Review: 'The Good Son: The Ray Mancini Story'

NBCSN To Air Doc's TV Debut on Dec. 14 at 10 P.M.

NBCSN is providing a live, two bout lead-in for the TV debut of the The Good Son: The Ray Mancini Story.

Stepping into the ring at 10 p.m. (ET) on Saturday, Dec. 14, the documentary, from Jesse James Miller ("The Roots of Fight") based on Mark Kreigel’s book of the same name, provides boxing fans, both old enough to remember or new to the sweet science and its history, with a recount of the fateful 14th round in Mancini’s Nov. 13, 1982 bout against the South Korean fighter Duk-koo Kim. A tough, slugfest matching mirror-image, determined, pressing-forward fighters resulted in Mancini’s mortal TKO that left Kim’s pregnant fiancée to bear their child alone.

The film traces the story of fathers and sons, chronicling Mancini’s adulation of his padre Lenny, a promising lightweight of his own before World War II shrapnel derailed his career. Boom Boom’s boom and his emergence from working-class roots in Ohio -- Kreigel's voice clearly conveys the meaning of the town's proclivity toward tune-ups -- to national prominence is also described by fellow Youngstowner Ed O’Neill (Modern Family), boxing giant Sugar Ray Leonard and local friends.

In that vein, the doc also shines a light on a time that has passed: the broadcast networks used to regularly air weekend afternoon, championship bouts.
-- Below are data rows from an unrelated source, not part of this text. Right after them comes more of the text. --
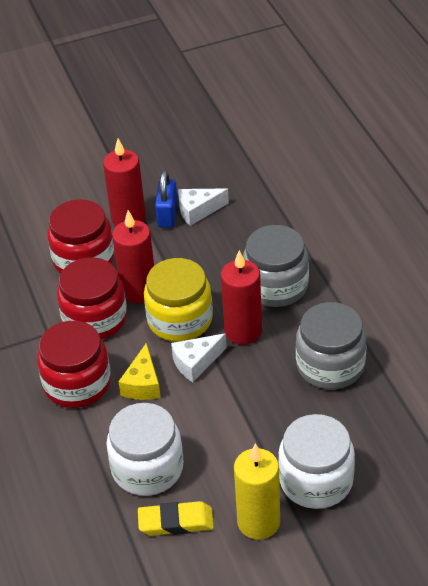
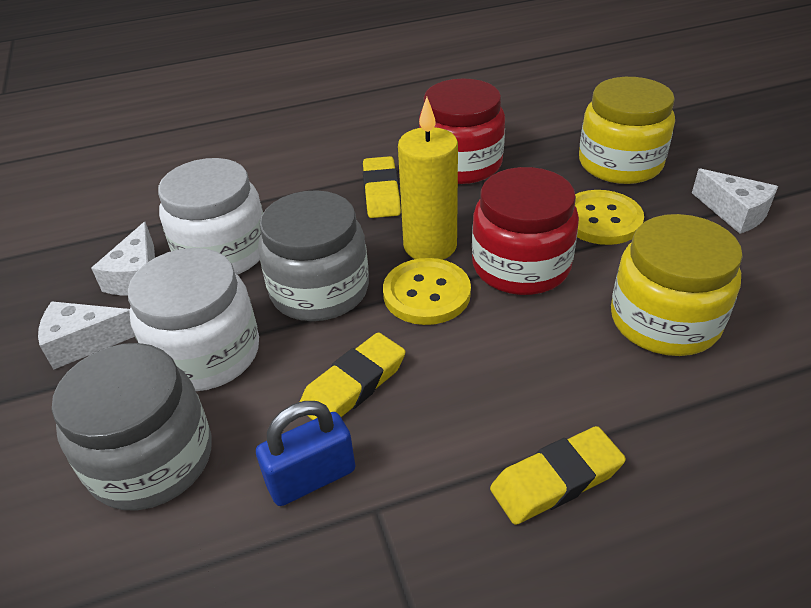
red candle: 3 -> 0
red jar: 3 -> 2
white cheese: 2 -> 3
yellow button: 0 -> 2
yellow cheese: 1 -> 0
yellow eraser: 1 -> 3
yellow jar: 1 -> 2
Indeed, CBS and announcer Tim Ryan are prominently featured in the film. Mancini’s rise brought him celebrity and the embrace of Sylvester Stallone, Billy Crystal and Frank Sinatra.
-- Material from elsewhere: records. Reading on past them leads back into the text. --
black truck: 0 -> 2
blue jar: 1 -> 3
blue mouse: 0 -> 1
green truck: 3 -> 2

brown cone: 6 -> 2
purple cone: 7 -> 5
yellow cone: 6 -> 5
The Good Son also crosses to the other side to meet with the aggrieved family through visits with Kim’s fiancée and his trainer, offering some insights about the deceased.  Kim, too, shared a hunger for the fight game, as a means to escape his dysfunctional, familial past. He admired his lover's family, which eventually looked past his brutish profession and saw the beneath the gloves.

Alongside the American’s emotional moments, these subtitled interviews set the doc forward to its conclusion: a redemptive meeting between the guilt-stricken Mancini and Kim’s son, Jiwan, and his mother still trying to make sense of their anger and loss 30 years after the fact.

While Mancini’s back story and the rough-and-tumble world of Youngstown are compelling, not nearly enough time is spent on Boom Boom’s life since the tragedy and more importantly the union of these sons of boxers.